Friday, February 24, 2017

Mother's Little Helper

My mother is getting older, and she has diabetic neuropathy, and very little strength in her hands. I keep telling her to buy 2-liter bottles of soda instead of cans, because they are cheaper. She keeps saying that she has trouble opening them, and when she can get them open, she can't close them tight enough to keep them from going flat.

I've seen bottle grippers (and she has a few) that could help with opening and closing them, but they have their problems too. Depending on the design, they might also require some grip strength, and regardless of design, they would require her to dig out a tool whenever she wanted to open or close the bottle. People are lazy. They would rather just buy cans.

The other day, we were having this discussion for about the umpteen-millionth time, and it dawned on me that what she really needed was a better cap for the bottle. One that would be easy for her to open and close.

I took the cap from an empty 2-liter bottle of soda and embedded it in an "ergonomically" shaped chunk of polyurethane plastic. Now, she can just remove the original cap when she opens a new bottle, and replace it with this "grip cap" and leave it on there until the bottle is empty. Give the cap a rinse when the bottle is empty, and it's ready for use on the next bottle.

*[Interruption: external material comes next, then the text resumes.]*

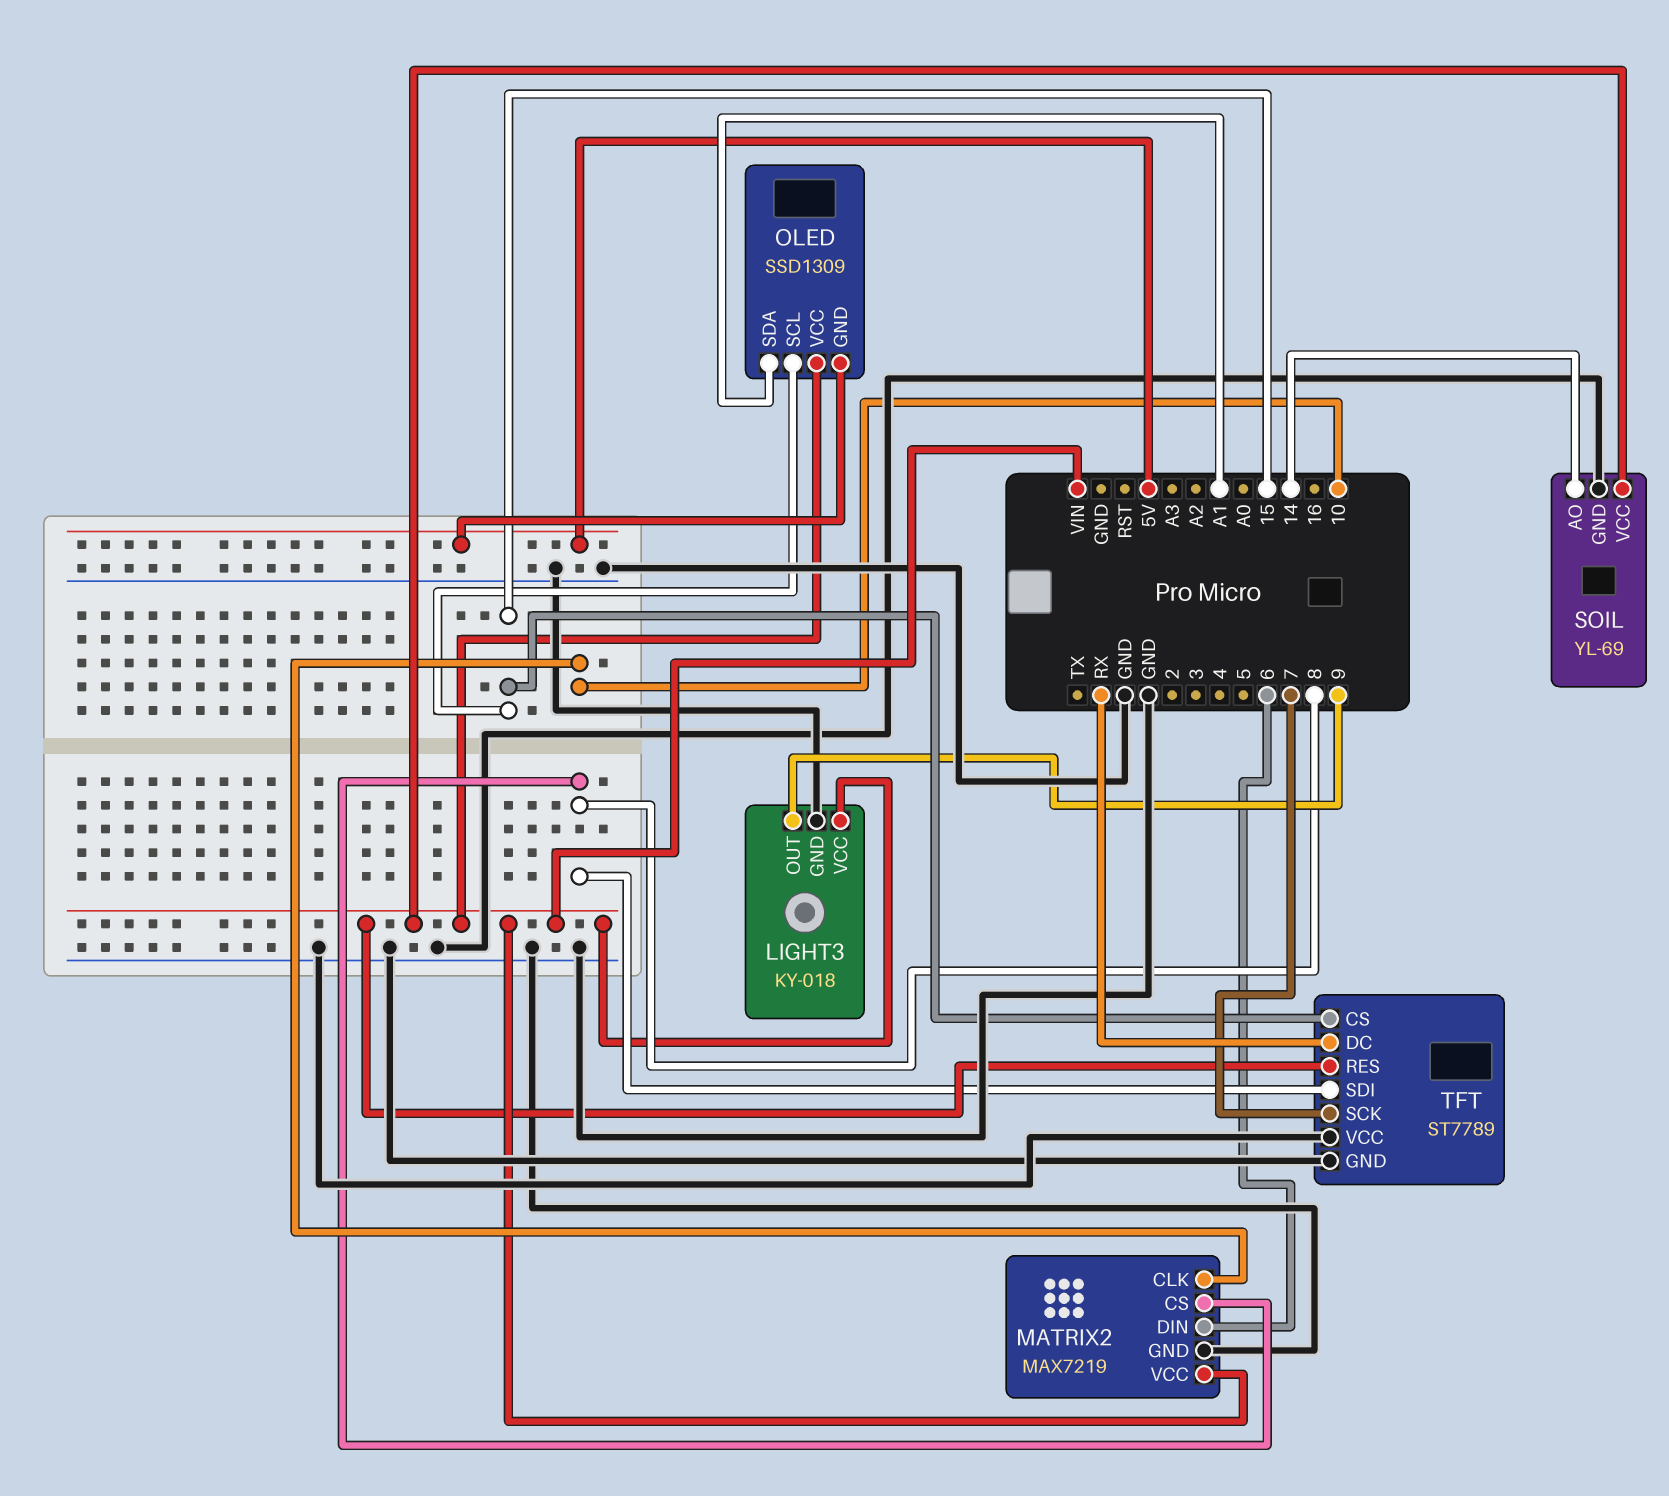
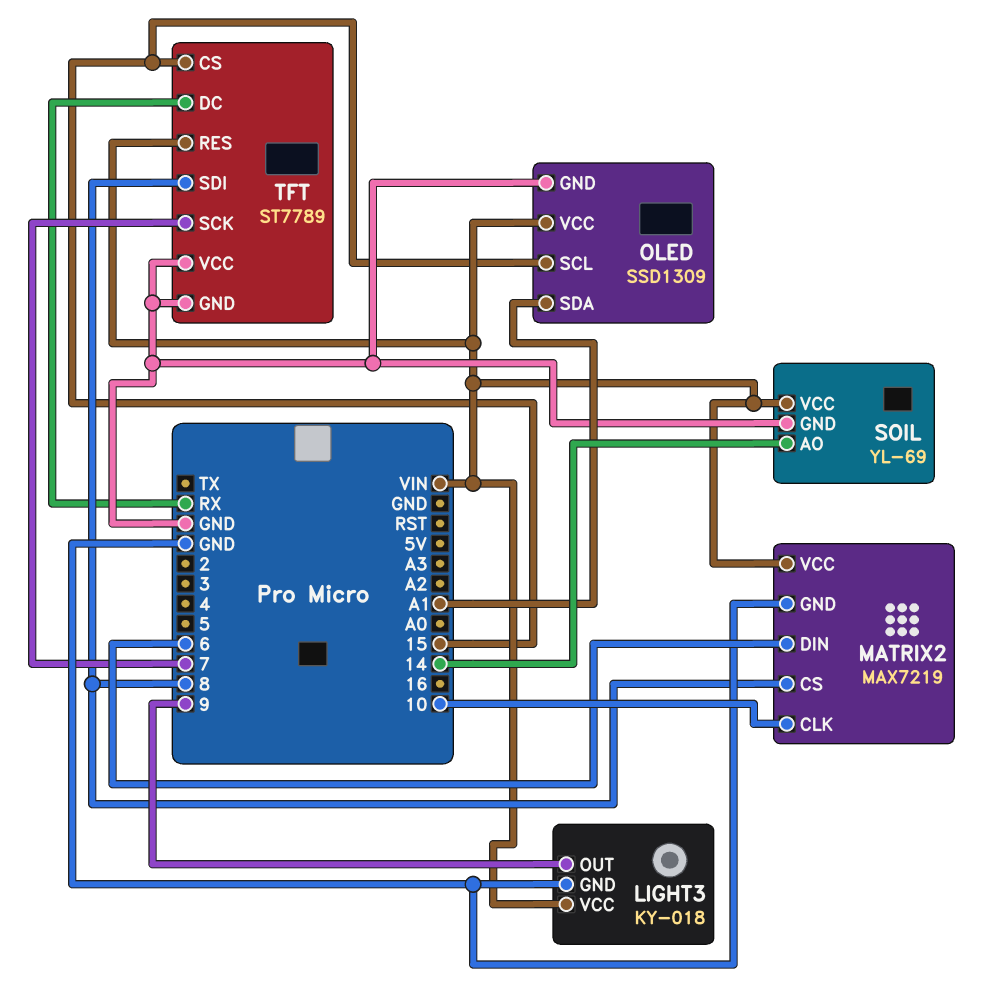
OLED pin GND: 5V -> GND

The initial prototype took me about 20 minutes to make. I didn't document its creation, because it was just a proof of concept prototype, but you can see it above. It is an organic shape with knobbly edges about three inches in diameter. It was made with a very quickly hand sculpted mold made from sulfur-free modeling clay, into which I poured polyurethane resin.

After the prototype was finished, I decided to refine the shape a bit, and so I made a wooden puck by drilling out six holes in a circle in a piece of 1-by lumber and then cutting out the circle with a jigsaw. I gave the puck a coat of gloss spray paint to help it not stick to the clay when making the mold.

I then flattened out some sulfur-free modeling clay (sulfur can inhibit the curing process of silicone rubber, so I only buy sulfur free plasticine-type modeling clay; hear after referred to as "clay"). Then I mold the clay around the puck, after spraying it with some silicone mold release spray. I put the clay just around the bottom and sides. The top face is left open. Then I pull the puck out the the clay, leaving the shape intact.

 To prevent resin from dripping into the cap, I mask off the underside of a used 2-liter bottle cap from my plastic parts bin. Then I stick it, bottom side up, in the center of the clay mold. Make sure you do NOT spray mold release on the cap. You want the resin to bond with the plastic cap, just not to the clay mold.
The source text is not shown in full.